I talked to people throughout the day asking who they were and how they ended up here. Everyone I spoke with – to a person – was friendly and kind and more than willing to share a word or two even if it ran into other speaker time. I hugged necks and shook hands and collected cards. I bought clothes with messages I liked and then joined people for drinks and dinner.
Neverminding a small bit of hotel room shenanigans, this day was perfect. They even had free 24-hour parking.
I. was. not. joking. when I wrote this tweet. I think I spoke with more people in an hour than I had the whole day before just on principle because who wears onesies to a designer conference.
Answer: me. I do these things. Honestly, I should consider a modeling career, because…
Could your fave ever? The answer is no. Your fave could never.
I had lunch with everyone I hadn’t gotten to have lunch with the day before. The speakers this day touched on more than a few subjects I am quite passionate about and so I soaked it all in. As the conference wrapped up, I was on that mild high that I am sure everyone shared of just being with people who get it and share that passion that runs through all of us in design to make things better. Never perfect, but better for our having been there.
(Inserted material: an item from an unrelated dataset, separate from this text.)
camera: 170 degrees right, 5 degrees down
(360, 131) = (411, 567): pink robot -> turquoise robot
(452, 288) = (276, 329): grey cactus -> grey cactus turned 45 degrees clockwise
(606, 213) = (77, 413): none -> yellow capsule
That said, the most intense part of the conference wasn’t in the conference at all.
THE CALL TO ACTION
You can’t just leave the scene of good design without something to do and this conference wasn’t going to be any different it seems. Sitting around a table at Metro Diner, which was the move that day, we talk about our experience and it comes up that, by trade, I’m not a designer.
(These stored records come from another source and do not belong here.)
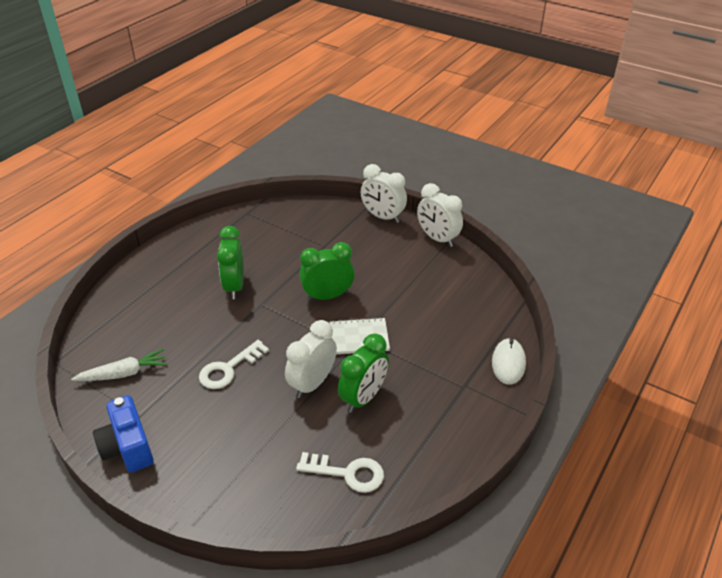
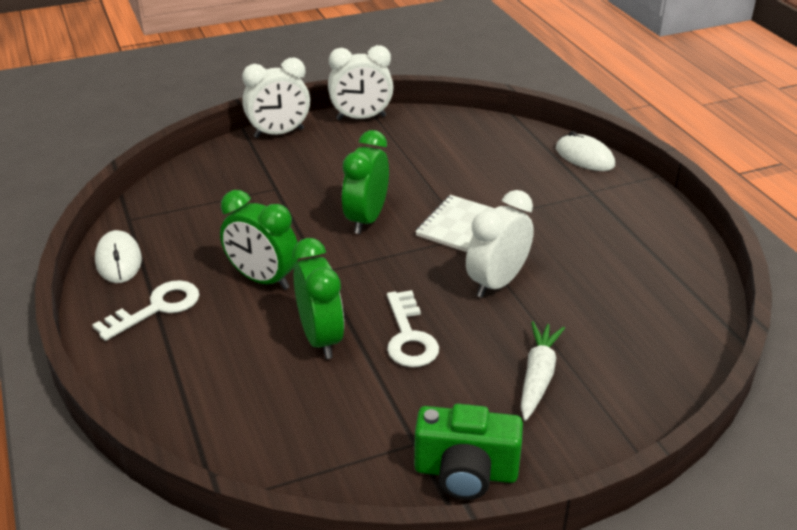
camera: 55 degrees left, 5 degrees down
(124, 373) = (321, 434): white carrot -> white carrot (538, 376)
(128, 447) = (465, 472): blue camera -> green camera
(209, 229) = (118, 260): none -> white mouse
(312, 383) = (497, 283): white clock -> white clock turned 60 degrees clockwise
(347, 473) = (648, 309): white key -> white key (156, 308)
(363, 398) = (551, 257): green clock -> green clock (320, 338)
Now, in case you’re wondering what it is that I do: here is a nifty video about it. However, we starting talking about what I want to do and this is where things get somewhat scary. With every word, I feel like my volume increases. Product design. I want to take all of these problems I want to see and fix them. I see design as a way to do that. To make things that are beautiful to see and easy to understand.
About 15 minutes in, they ask what the obstacles are and I share them and to a person: bruh, ux design is what you should be doing. WTF?
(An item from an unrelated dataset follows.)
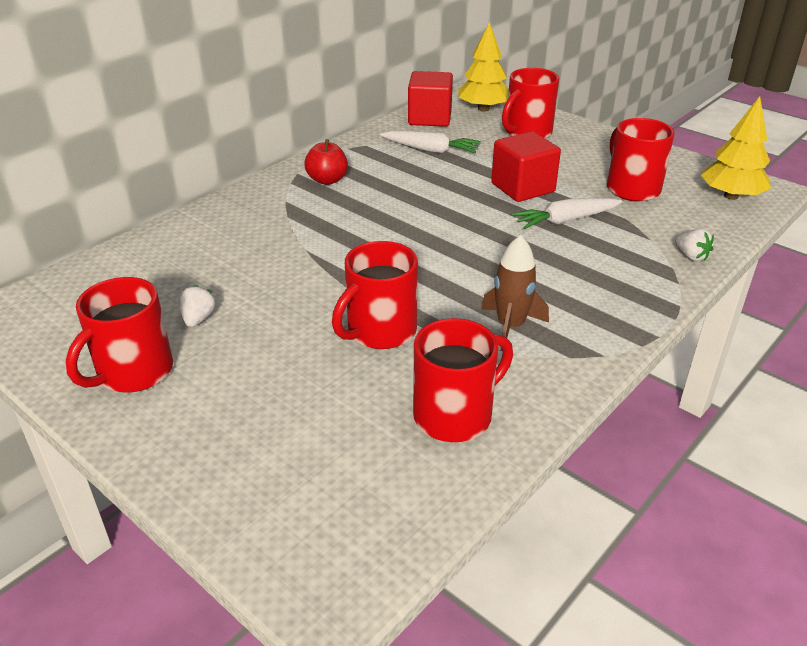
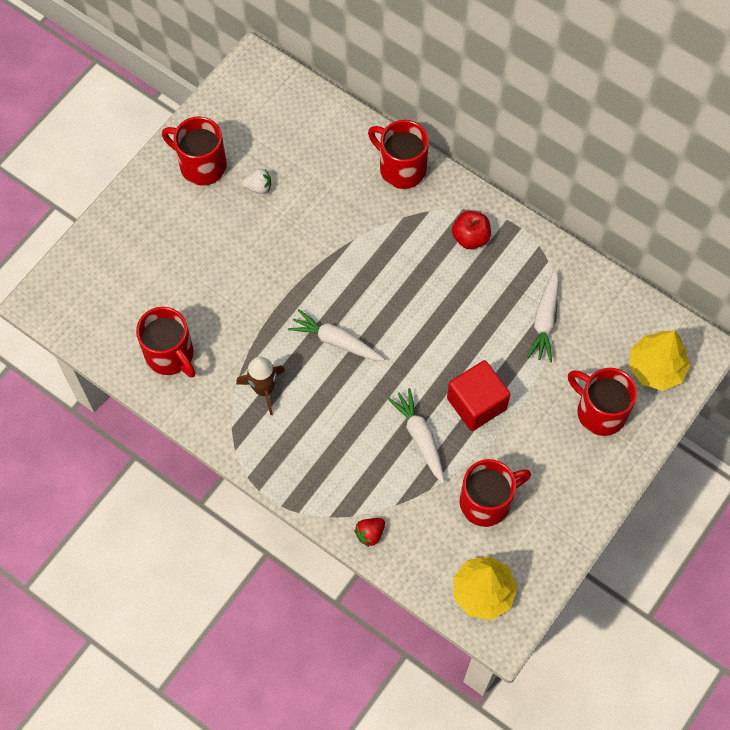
camera: 85 degrees right, 30 degrees up
(380, 331) = (252, 303): red mug -> red mug (401, 168)
(430, 118) = (622, 315): red cube -> none
(443, 268) = (336, 341): none -> white carrot
(691, 256) = (370, 534): white strawberry -> red strawberry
To have people that are successful doing what you want to do telling you you should be doing what they do… how do I describe that? How do I describe the feeling of a desert turning into an ocean? Into a garden? To everyone that spoke to me that day and to Damian who saw me at the end of Saturday night and said, “Hey. Take the advice, man. You have people who are cheering for you.”
I wish I had gotten time to say this to Mike so he could see my facial expressions, but I hope these words will do.
I went home, unsure of how to even follow up with all of you properly, but I will. I also went straight to my HR department and laid my passions on the table. I’m nervous, I’m excited, I’m not sure of how this will go but I have good people who want me to prosper.
And now, I need to make sure Figma and Illustrator are up to date and learn these tools and make things. If for no other reason, than I have hope in my chest and now that I do, I have to see it through.
I also have to come back for the next one of these Creative South meetups among others like this one in June.
One more thing: f*ck the Masters. Golf is the devil.